Aunt Barbara's daughter, LeAnna, she shared some troubling memories of the way she was treated for just being half Black.
- I do know that when I would go back and visit my grandmother... you know what?
There were times when I would- my feelings would get hurt, because I realized, I can't even say right now that she was prejudiced or she was racist, because she was very loving and she was very caring to us.
I remember going to California to visit her, and me and my brother couldn't play in the front yard.
And I think I talked to my mom about it, and my mom said, "She doesn't want the neighbors to see y'all in her front yard, because she lived in a white neighborhood."
So, my grandmother, I feel like she never really fully accepted us and fully accepted the fact that my mom married a Black man.
However, she didn't treat us any different.
And I do know that my grandfather did not accept us at all.
And my parents did have some difficult times in their marriage.
And my mom wanted to leave my father, and her father said, "No, if you come home, you know you can't come with those kids.
You have to give them up for adoption."
I really, really had to keep telling myself, "Okay, she's from a different time."
- Yeah.
- A different generation.
And because she had us in her life and she spent time with us and we hung out and went shopping and did different things together and went on vacations together, maybe she wasn't as bad as what she could have been.
Without my grandmother having these Brown children in her life, she could have been worse.
- Like when we're all walking together in stores, like, we don't think, you know, "Well, we're walking with our Chinese grandma," you know?

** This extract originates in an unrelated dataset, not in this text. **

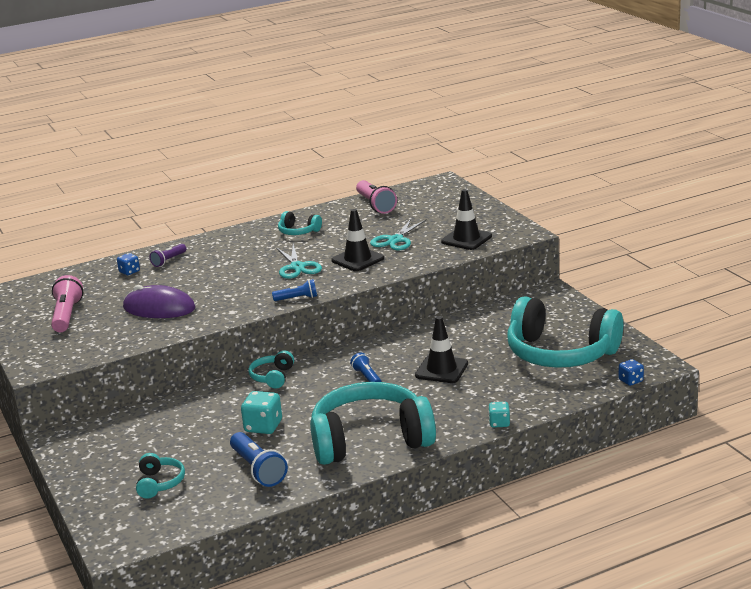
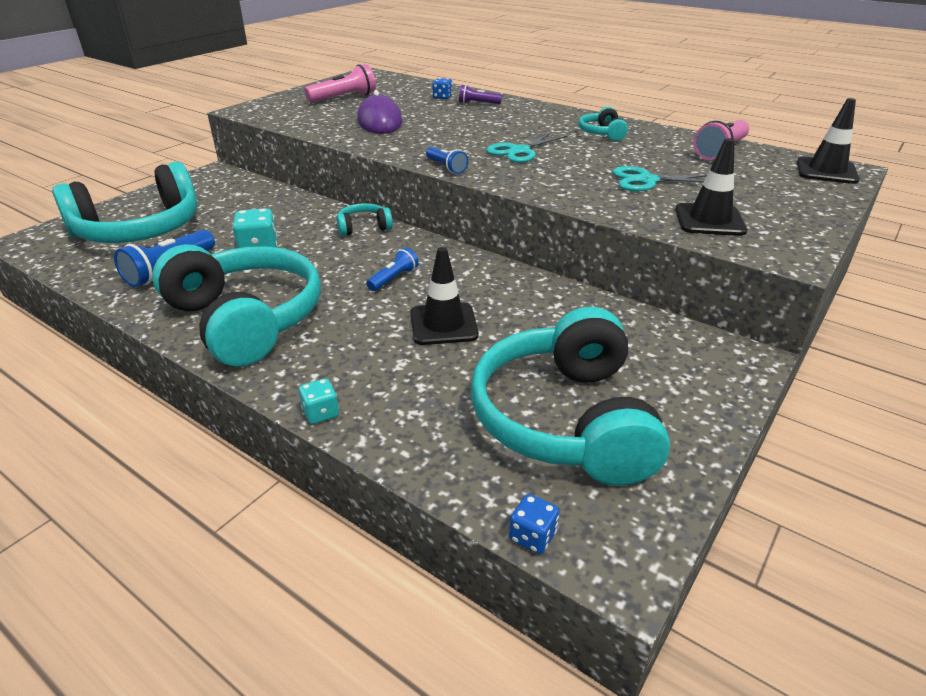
camera: 60 degrees right, 10 degrees up
(159, 483) = (140, 230): turquoise headphones -> turquoise headphones, size x2.33
(357, 259) = (571, 173): black traffic cone -> black traffic cone (826, 171)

So, like, when we're out in public, some people, they do stare a little.
- Yeah.
- Or, like, when we go to Six Flags and stuff all the time, it'd be our time to get on the ride, they'd be like, "Okay, how many people?"
We're like, "Four."
It was me, my brother, my sister and my grandma.

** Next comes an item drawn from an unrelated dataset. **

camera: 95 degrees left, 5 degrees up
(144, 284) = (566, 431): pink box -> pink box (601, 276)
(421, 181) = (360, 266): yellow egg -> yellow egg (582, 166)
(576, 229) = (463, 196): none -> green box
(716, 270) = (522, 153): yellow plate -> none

And they'd get me and my brothers and then they'd stop her.
"How many for you?"
I'm like, "We just said four.
She's with us."
They're like, "Oh, sorry.
Okay, okay."
- Yeah.
- Because I've had a few Asian friends growing up.
I don't, I don't think that Asians really...
I just don't see a lot of Asians hanging out with Black people.
- Yeah.
- I don't.
I feel like they fall more in line with white people because they're not...
I know Asians can get dark like Filipino- I've seen a lot of darker Filipinos and stuff like that.
But they're not Black.
And I feel like, I feel like also they feel like they don't fit in with Black people.
- Why are some Chinese so uncomfortable in Black space?
Or any space outside our own, for that matter?